Below is a 3-D model of gallstones, which is fully interactive.

Explore the model using your mouse pad or touchscreen to understand more about gallstones.

If the bile duct or duodenum are blocked by gallstones, it can block the flow of digestive juices to the pancreas. This can cause jaundice and acute pancreatitis. Treatment usually involves the surgical removal of the gallbladder.

It is common for people who have had their gallbladder removed to experience feelings of bloating and indigestion, especially when they have a high-fat meal. Some may pass stools more often than before.

Living without a gallbladder

A person can survive without a gallbladder. The liver produces enough bile to digest a normal diet. If a person’s gallbladder is removed, the bile reaches the small intestine from the liver via the hepatic ducts, rather than being stored in the gallbladder.

A small proportion of people who have had their gallbladder removed will experience softer and more frequent stools for a while because their bile flows into the small intestine more often.

Other complications

Other potential complications of gallstones include:

Biliary colic

When a stone gets stuck in the opening of the gallbladder and will not easily pass through, the contraction of the gallbladder may cause severe pain. When this happens, an individual may experience a painful condition called biliary colic.

The pain is felt in the upper part of the abdomen, but can also exist in the center or to the right of the abdomen. Pain is more common about an hour after eating, especially if an individual has had a high-fat meal.

The pain will be constant, last a few hours, and then subside. Some people will experience non-stop pain for 24 hours, while others may experience waves of pain.

Infection

If the gallstones have caused a gallbladder infection, the person with the condition may have a fever and experience shivering. In the majority of gallstone infection cases, people will be hospitalized for the removal of the gallstone.

Jaundice

If a gallstone leaves the gallbladder and gets stuck in the bile duct it may block the passage of bile into the intestine. The bile will then seep into the bloodstream, causing signs of jaundice.

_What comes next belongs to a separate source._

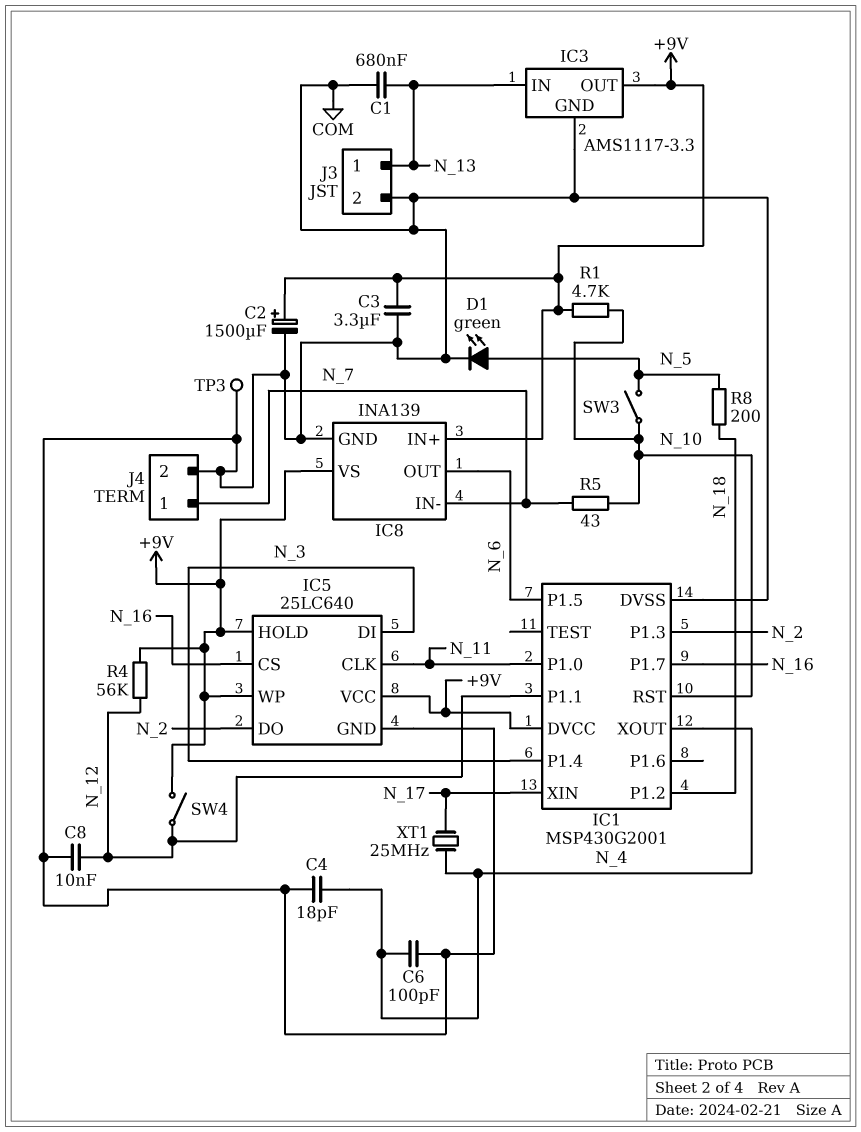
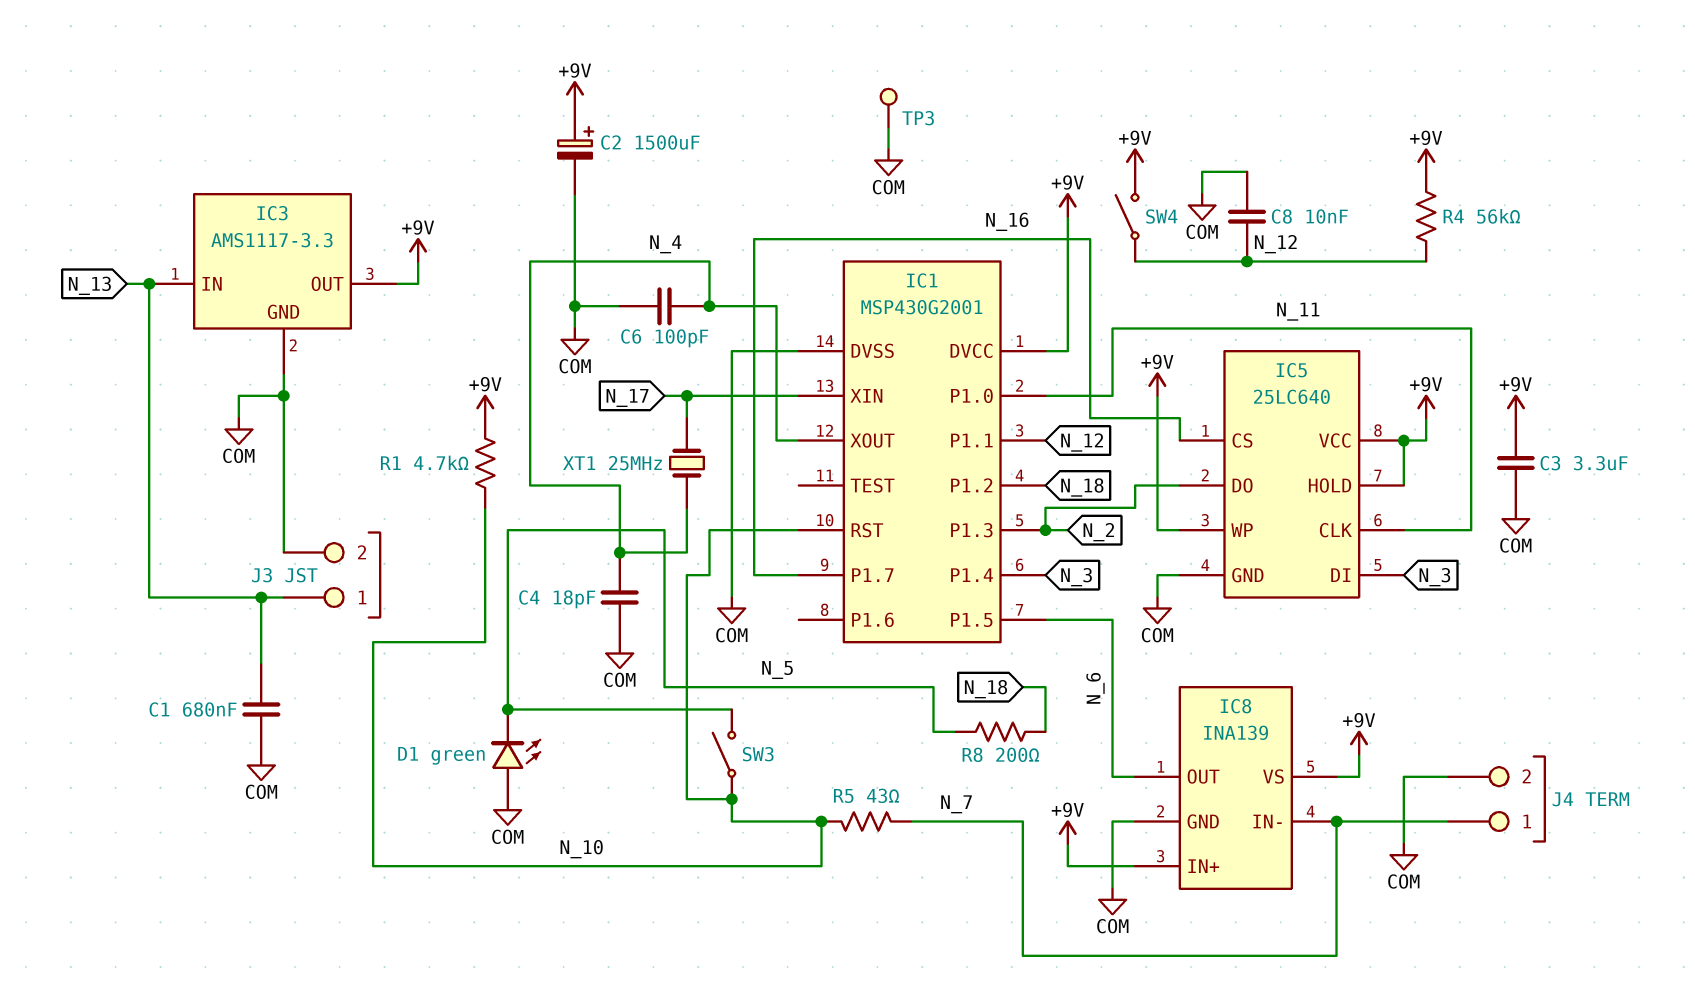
D1: LED green (A N_5, K COM) -> LED green (A COM, K N_5)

In most cases, this complication will require the surgical removal of the gallstone. For some people, the gallstone eventually passes into the intestine.

Pancreatitis

If a small gallstone passes through the bile duct and blocks the pancreatic duct, or causes a reflux of liquids and bile into the duct, an individual may develop pancreatitis.

A person can’t change some of the factors that can increase their risk of developing gallstones, such as age, sex, and ethnic origin.

However, it is possible that following a vegetarian diet may reduce the risk of developing gallstones. Vegetarians have a significantly lower risk of developing gallstones compared with people who eat meat.

Many experts say that a diet low in fat and high in fruit and vegetables, including plenty of dietary fiber, also may help protect people from developing gallstones.

A person may also try controlling body weight to help prevent the formation of gallstones. However, crash dieting and rapid weight loss increase the risk of developing gallstones.